The regulatory environment for supply chain security is becoming more fragmented and unpredictable. New data localisation laws, sanctions, and cross-border data transfer restrictions can render long-standing supplier relationships non-compliant overnight. The risk is not just legal but operational, as abrupt supplier exits can disrupt critical services.

Action: Maintain a live register of regulatory exposures across the supply chain, and develop contingency plans for rapid supplier substitution.

9. Fragmented Incident Response Across the Chain

When a supply chain breach occurs, the absence of coordinated incident response plans between organisations and their suppliers can amplify damage. Delays in communication, unclear lines of responsibility, and incompatible response protocols are common. The result is often a slow, public, and expensive recovery.

Action: Integrate critical suppliers into incident response exercises and ensure that contractual agreements specify roles, responsibilities, and notification timelines.

10. AI-Driven Social Engineering and Deepfakes

Artificial intelligence is now weaponised for highly convincing phishing and impersonation attacks. Deepfake audio and video can be used to impersonate suppliers, executives, or partners, tricking staff into authorising fraudulent transactions or sharing sensitive information.

Action: Implement multi-factor verification for sensitive communications, train staff to recognise signs for possible AI-generated deception, and use AI-based detection tools.

Implications for Organisational Operational Resilience

The risks outlined above represent serious risks that can undermine the operational resilience of even the most sophisticated enterprises. Some of the potential impacts should these risks be successfully exploited by threat actors, could include:

1. Potential for Cascading Failure:

A single compromise within a supplier’s CI/CD pipeline or a critical technology supplier can rapidly propagate across the customer base, triggering widespread operational disruption. The interconnectedness of modern supply chains amplifies the blast radius of any attack.
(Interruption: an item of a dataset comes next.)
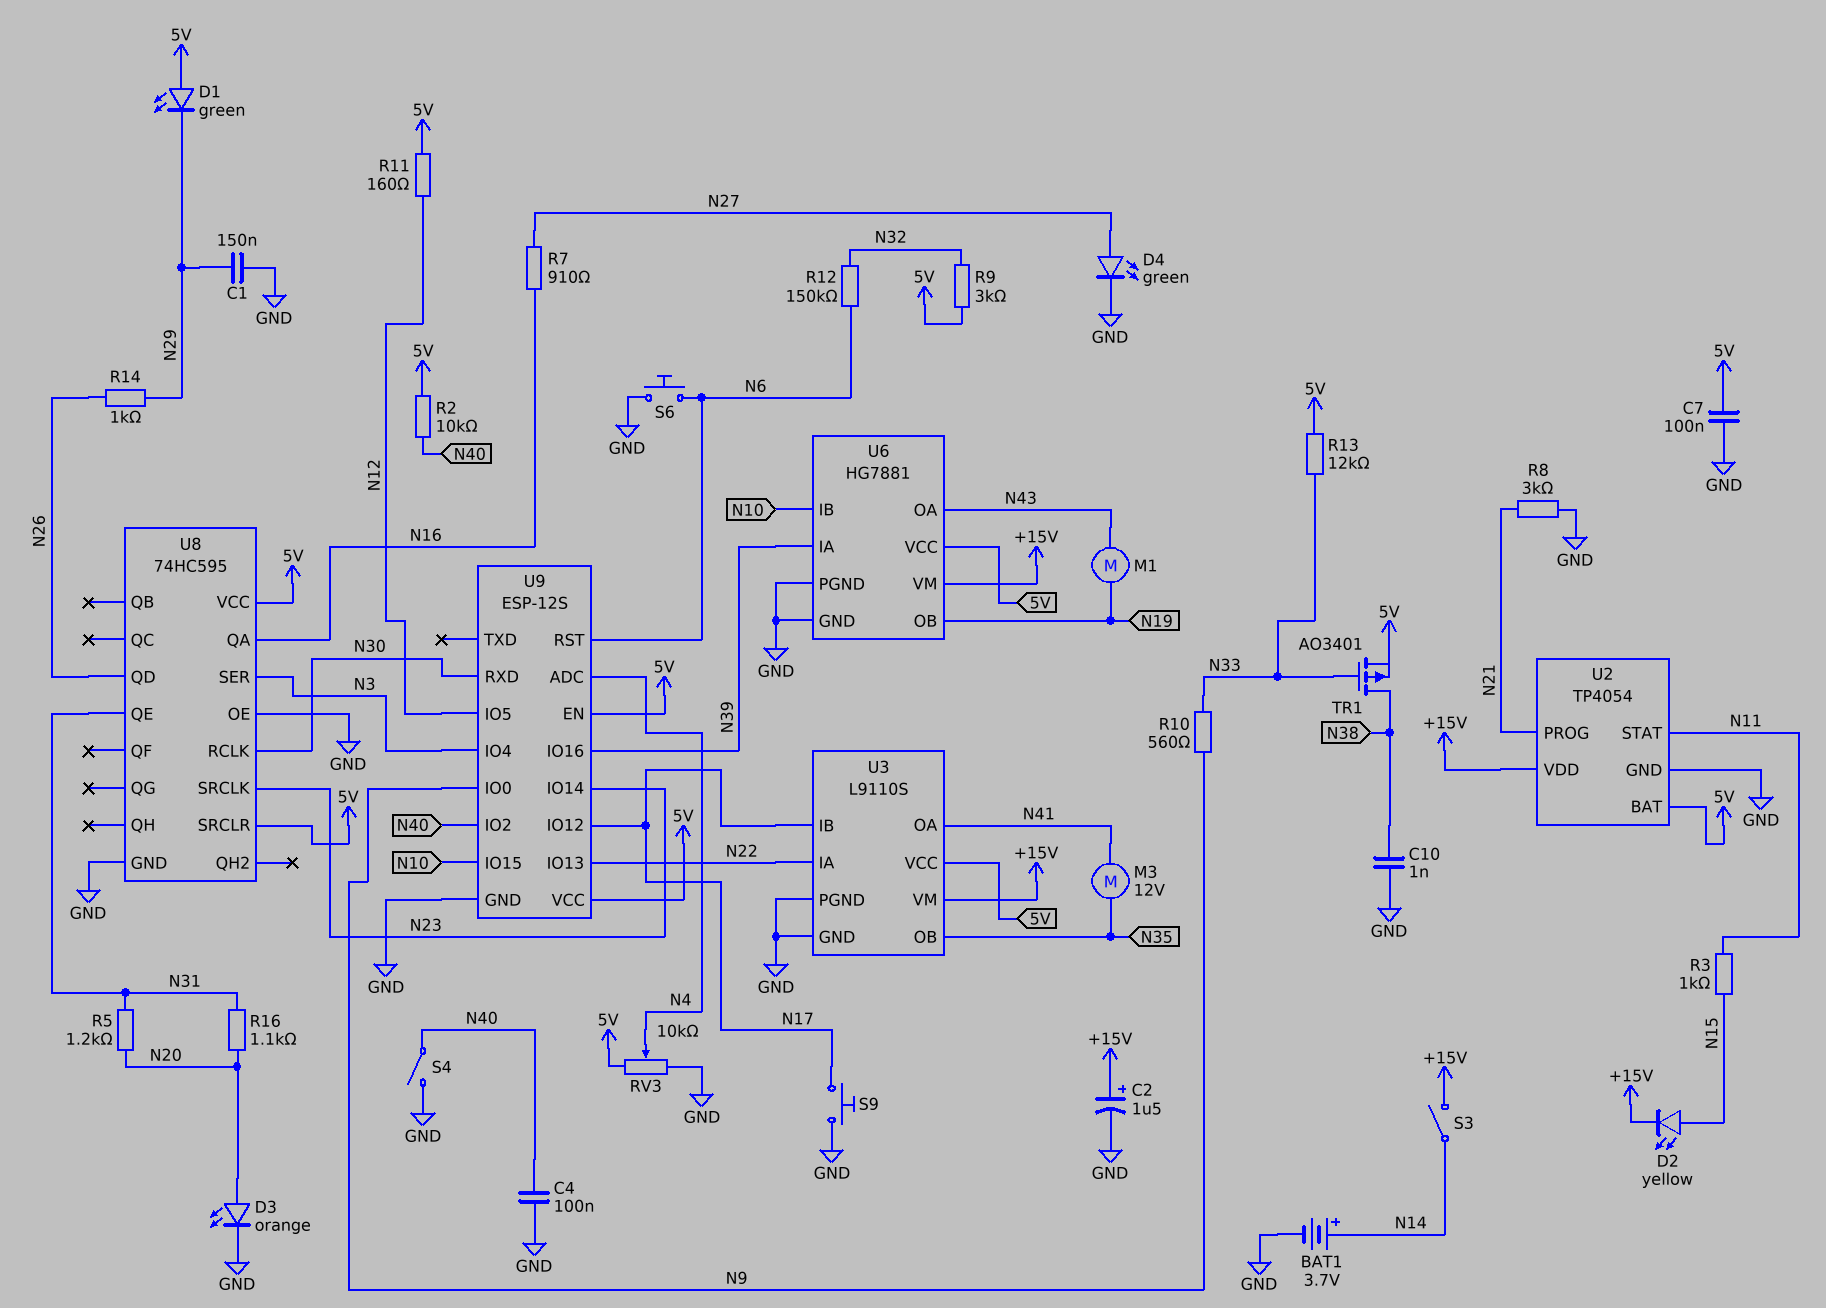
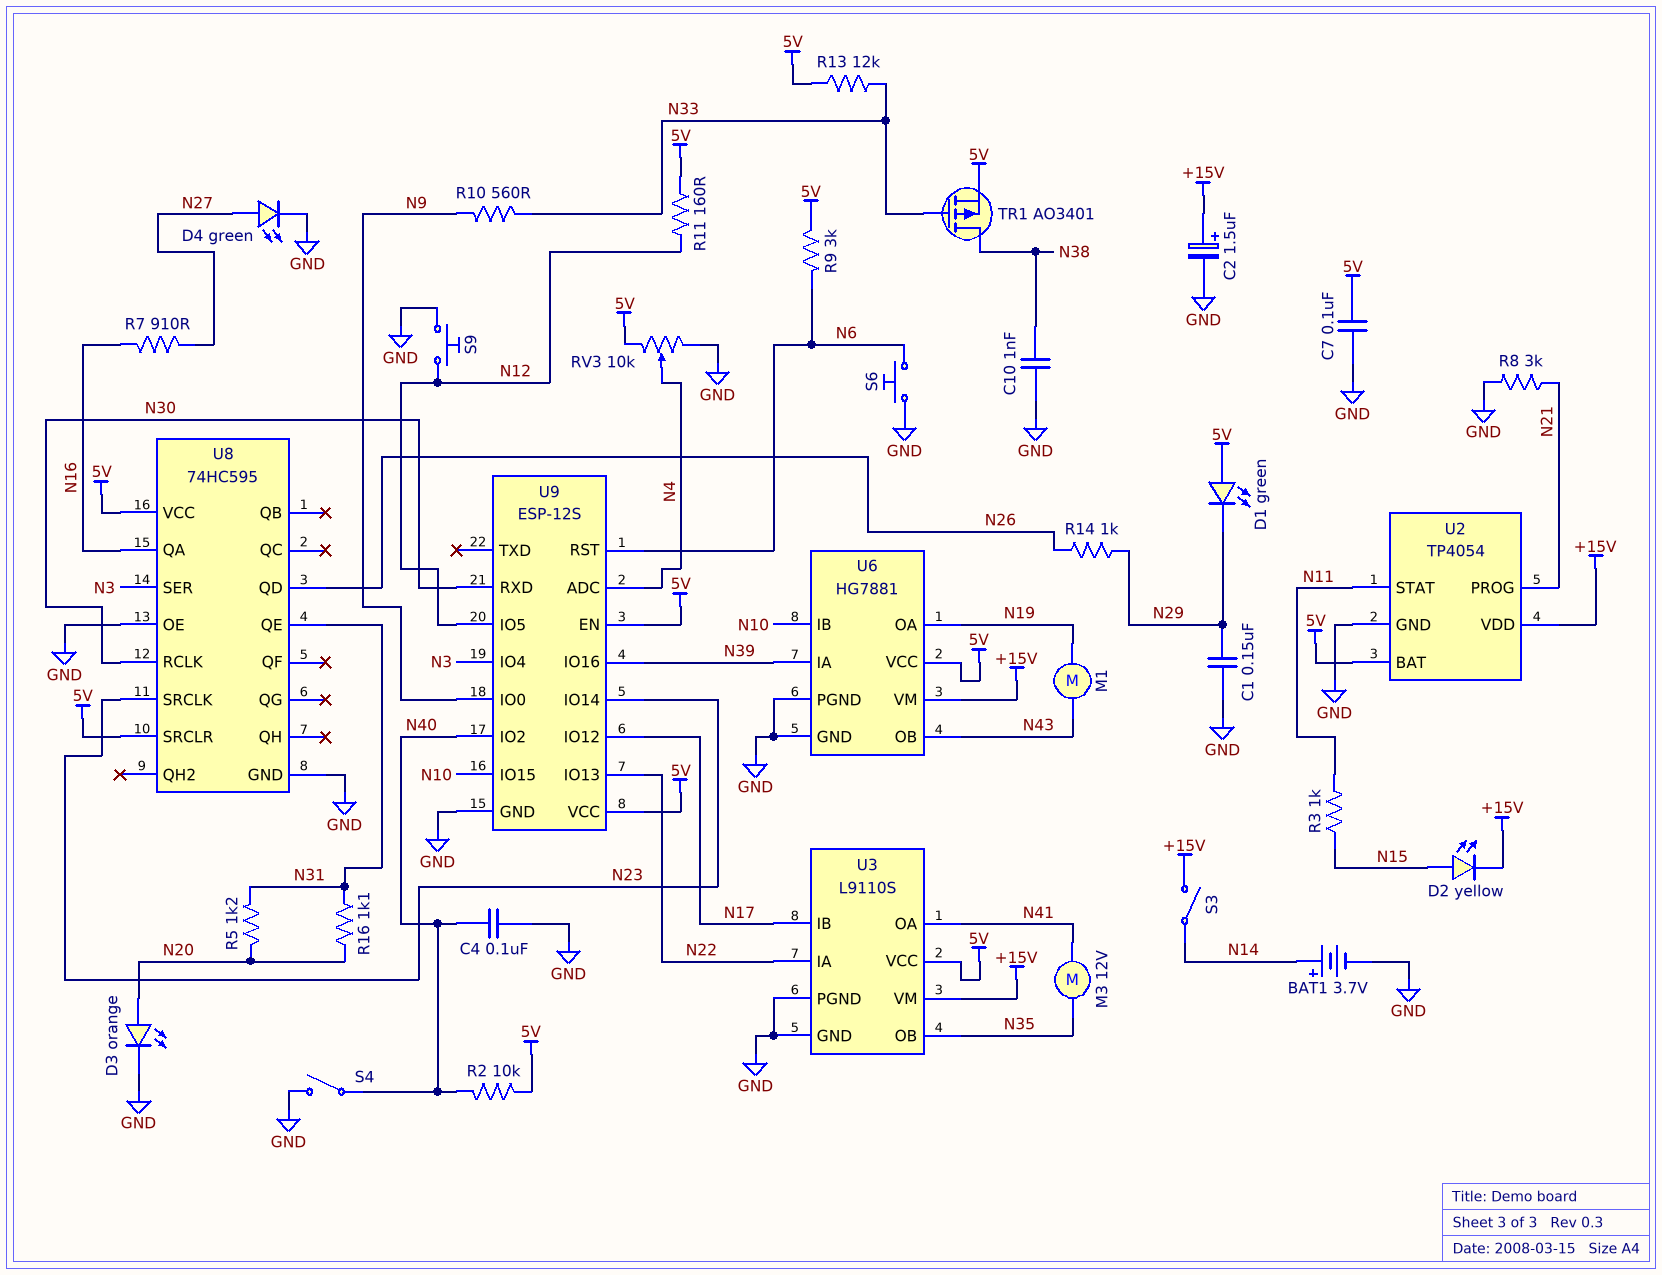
R9: 3k (5V, N32) -> 3k (5V, N6)
R12: 150k (N6, N32) -> none
S9: button (GND, N17) -> button (GND, N12)
U6 pin OA: N43 -> N19
U6 pin OB: N19 -> N43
2. Reduced Visibility and Control:

Many of these risks originate in environments over which organisations have limited visibility or influence. Traditional supplier risk assessments, focused on questionnaires and certifications, are insufficient to detect dynamic threats such as insider activity, open source vulnerabilities, or physical tampering.

3. Regulatory and Reputational Fallout:

Geopolitical and trade risks can force abrupt supplier changes, disrupt compliance with data sovereignty laws, or expose organisations to regulatory penalties. Public exposure of a supply chain compromise—especially one involving foreign dependencies or hardware backdoors—can erode public trust and confidence.

4. Strategic Dependency Risks:

Supplier concentration and foreign jurisdictional leverage can create single points of failure, undermining business continuity and strategic autonomy. Organisations that fail to diversify their supplier base or map their dependencies risk systemic outages from events entirely outside their control.

5. Escalating Cost of Remediation:

Responding to supply chain incidents - especially those involving compromised software updates or hardware - often requires costly forensic investigations, mass patching or replacement programmes, and legal or regulatory settlements.

Conclusion

The supply chain cyber risks of 2025 demand a fundamental shift in how organisations approach third-party risk management. Board-level oversight must move beyond focusing on compliance to empower security teams to embrace continuous, intelligence-driven monitoring of supplier environments, with a focus on the risks that suppliers themselves face. This includes demanding transparency into CI/CD security, open source dependency management, and physical infrastructure integrity, as well as scenario planning for geopolitical shocks and supplier failures.

Operational resilience in this environment is not a static achievement but an ongoing process of adaptation, diversification, and vigilance. The organisations that succeed will be those that treat their supply chain not as a black box, but as a living system - one whose security is only as strong as its most vulnerable link.